Leonardo Sakamoto, UOL, 22 de julho de 2021
É exatamente de onde não se espera nada de bom é que não vem nada mesmo. Arthur Lira (PP-AL), presidente da Câmara dos Deputados, recebeu um recado do ministro da Defesa, general Braga Netto, no dia 8 de julho, de que se não houver voto impresso e auditável, não haverá eleição em 2022. Ele estaria acompanhado dos comandantes das Forças Armadas. A mensagem foi a mesma repetida abertamente e à exaustão por Jair Bolsonaro.
O golpismo foi revelado por reportagem de Andreza Matais e Vera Rosa, no jornal O Estado de São Paulo, nesta quinta (22).
A urna eletrônica já é auditável e o general sabe disso. A pressão criminosa sobre o parlamento pela aprovação da impressão do voto teria o objetivo de pavimentar a estratégia do presidente da República para tumultuar as eleições do ano que vem em caso de derrota, o que abriria caminho para um golpe de Estado.
Assim, ele teria sucesso naquilo em que Donald Trump fracassou. Lembrando que, por lá, revelações recentes mostraram que o comando militar norte-americano deixou claro que não embarcaria em golpismo eleitoral.
Se os envolvidos confirmarem a denúncia, Braga Netto terá demonstrado ser o mais bolsonarista dos ministros. Pois a facilidade com a qual trata de golpe de Estado, ameaça um dos Poderes da República e faz silêncio diante do envolvimento de militares no escândalo de corrupção da compra de vacinas significaria que o general compartilha integralmente dos mesmos valores distorcidos do seu chefe, o capitão reformado.
Vale lembrar que Braga Netto e os três comandantes das Forças Armadas já haviam ameaçado, através de uma nota, o presidente da CPI da Covid, senador Omar Aziz (PSD-AM), quando este afirmou que "membros do lado podre das Forças Armadas estão envolvidos com falcatrua dentro do governo" e que os honestos devem estar muito envergonhados.
Mais do que uma demonstração de indignação boba, uma vez que toda categoria de servidores tem sua banda podre, era uma tentativa de auto-preservação. Como também é esse tipo de ameaça às eleições, ainda mais no momento em que a CPI indica uma tropa de coronéis e um general citados nas denúncias de cambalachos.
Curiosamente, no documento que tentou emparedar Aziz e o Senado, o ministro da Defesa não escreveu uma linha sequer de repúdio à corrupção, mostrando que isso não estava em sua lista de prioridades.

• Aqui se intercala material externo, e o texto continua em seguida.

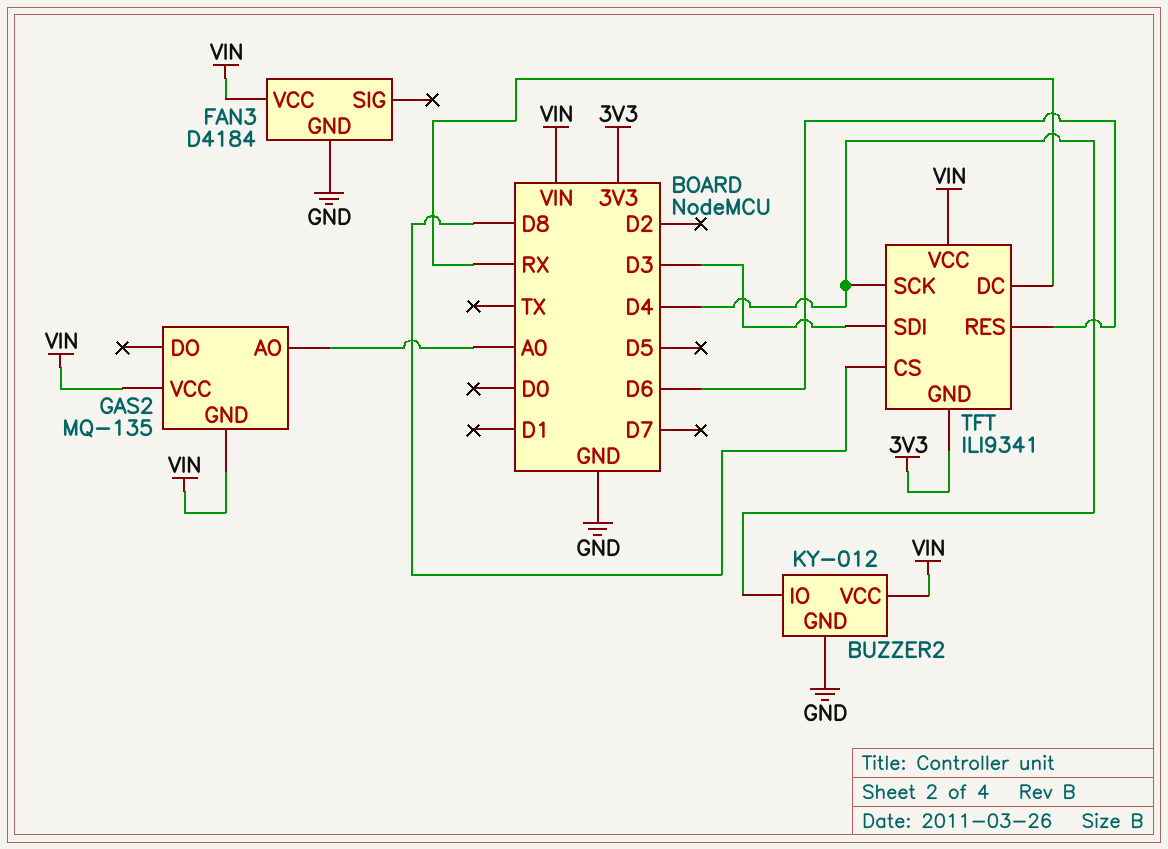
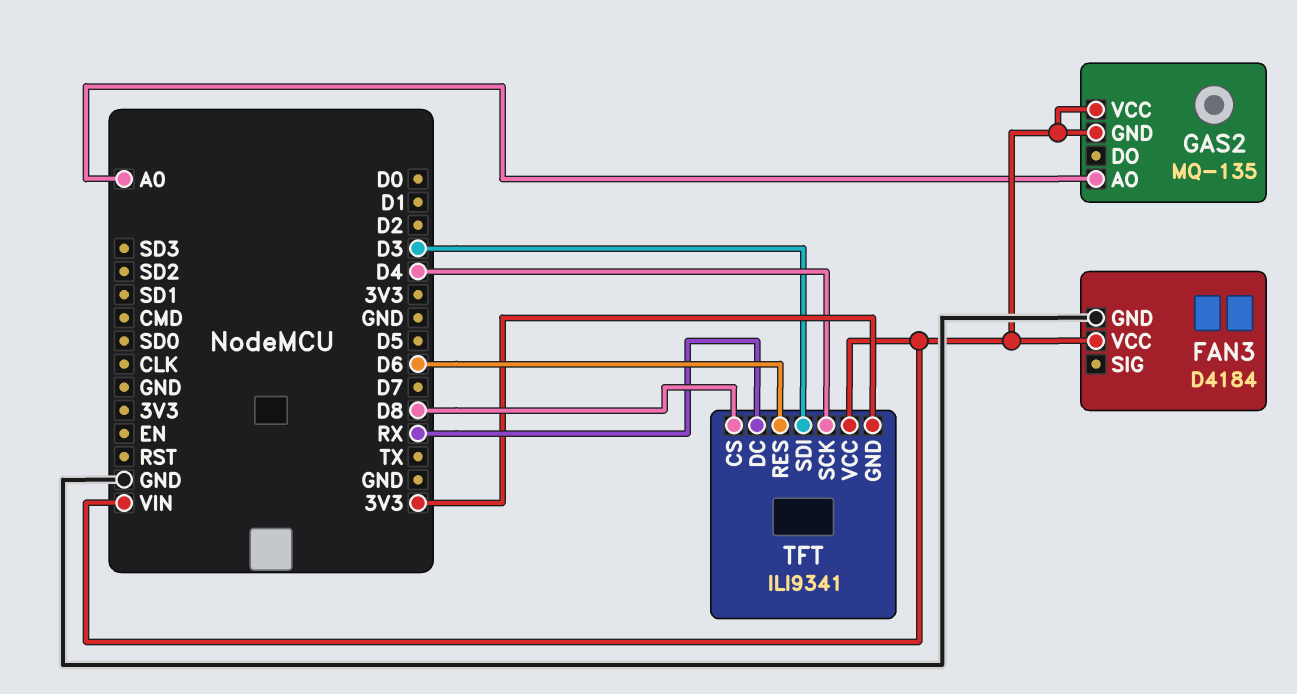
BUZZER2: KY-012 -> none
BUZZER2 pin GND: GND -> none
BUZZER2 pin IO: D4 -> none
BUZZER2 pin VCC: VIN -> none

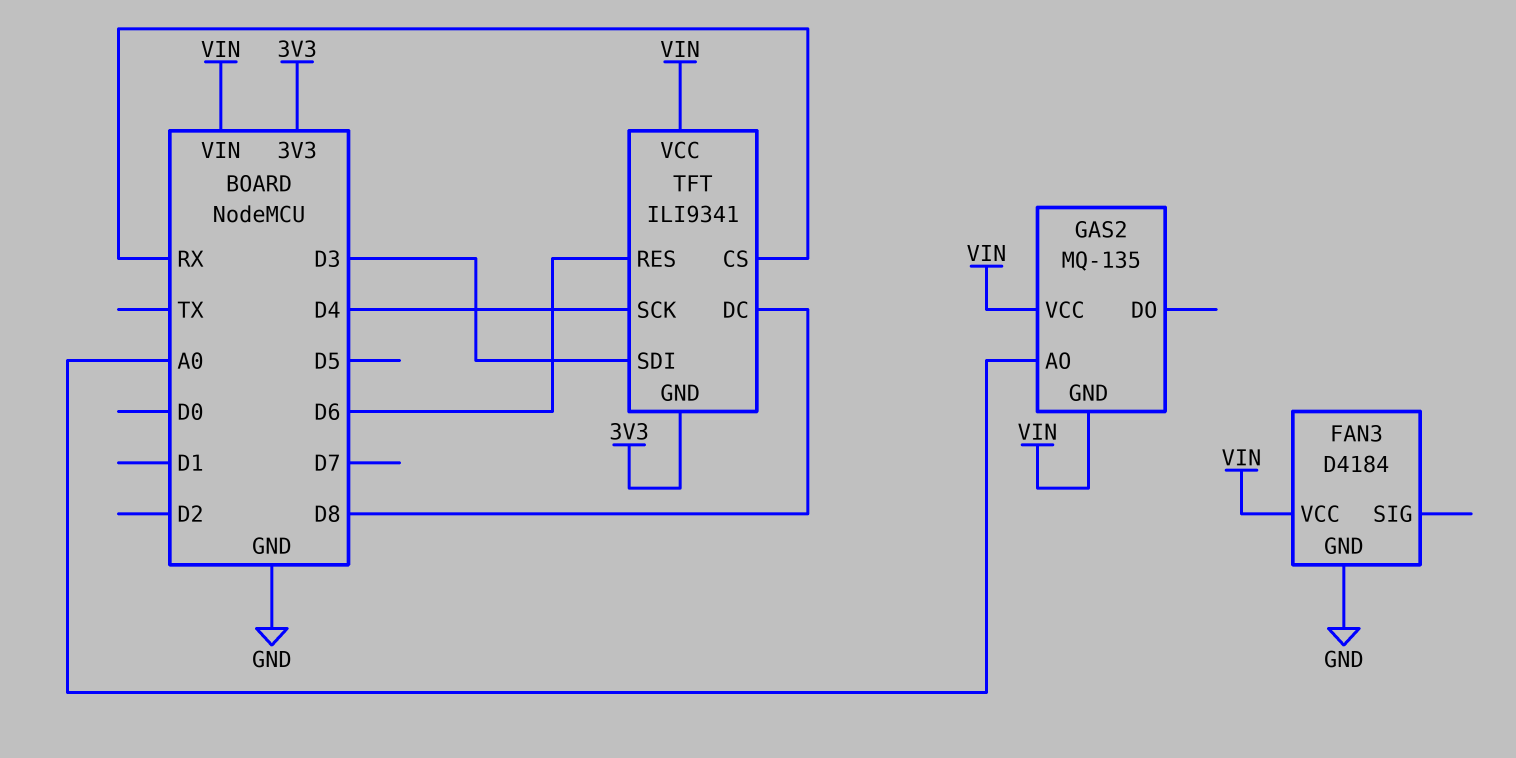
TFT pin CS: D8 -> RX
TFT pin DC: RX -> D8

E, vale lembrar, que tentar tirar um cascalho da saúde pública, superfaturando preços e cobrando propinas é uma falcatrua terrível. Mas destruir a democracia é uma falcatrua ainda pior.
Esse tipo de comportamento é exatamente aquilo que Bolsonaro esperava de Braga Netto ao coloca-lo no lugar do general Fernando Azevedo e Silva à frente do ministério da Defesa em março deste ano. Desejava alguém que saísse em seu auxílio e em oposição a quem o fiscaliza e o investiga, mesmo que isso signifique um atentado à Constituição. Mostraria, portanto, que o presidente acertou ao indicar alguém à sua imagem e semelhança no cargo.
Ironicamente, a declaração golpista vem à tona num momento em que militares perdem espaço no centro do poder, com a retirada do general Luiz Eduardo Ramos da Casa Civil (posto que já foi ocupado por Braga Netto), substituído por um dos líderes do centrão, o senador Ciro Nogueira (PP-PI). A mudança enterrou de vez a cantoria do ministro-chefe do Gabinete de Segurança Institucional, general Augusto Heleno, que, na campanha eleitoral de 2018, parodiou Bezerra da Silva: "Se gritar pega Centrão, não fica um, meu irmão".
A revelação também deve enterrar as pretensões de aprovar a impressão de voto a tempo de ser usado nas eleições de 2022, independentemente do que digam os envolvidos.
A pauta já tinha sido quase arquivada no último dia antes do recesso parlamentar, após um grupo de 11 partidos políticos fecharem questão contra a proposta.
Os ministros Luís Roberto Barroso, Alexandre de Moraes e Gilmar Mendes, do Supremo Tribunal Federal, conversaram com os parlamentares sobre os riscos do projeto, o que enfureceu Bolsonaro. Desde então, ele vem xingando Barroso, também presidente do Tribunal Superior Eleitoral, em público.
Bolsonaro terá que encontrar outra forma de dar um golpe nas eleições do ano que vem. Criatividade e recursos não faltam a ele. E aliados. Menos nas Forças Armadas e mais nas polícias estaduais.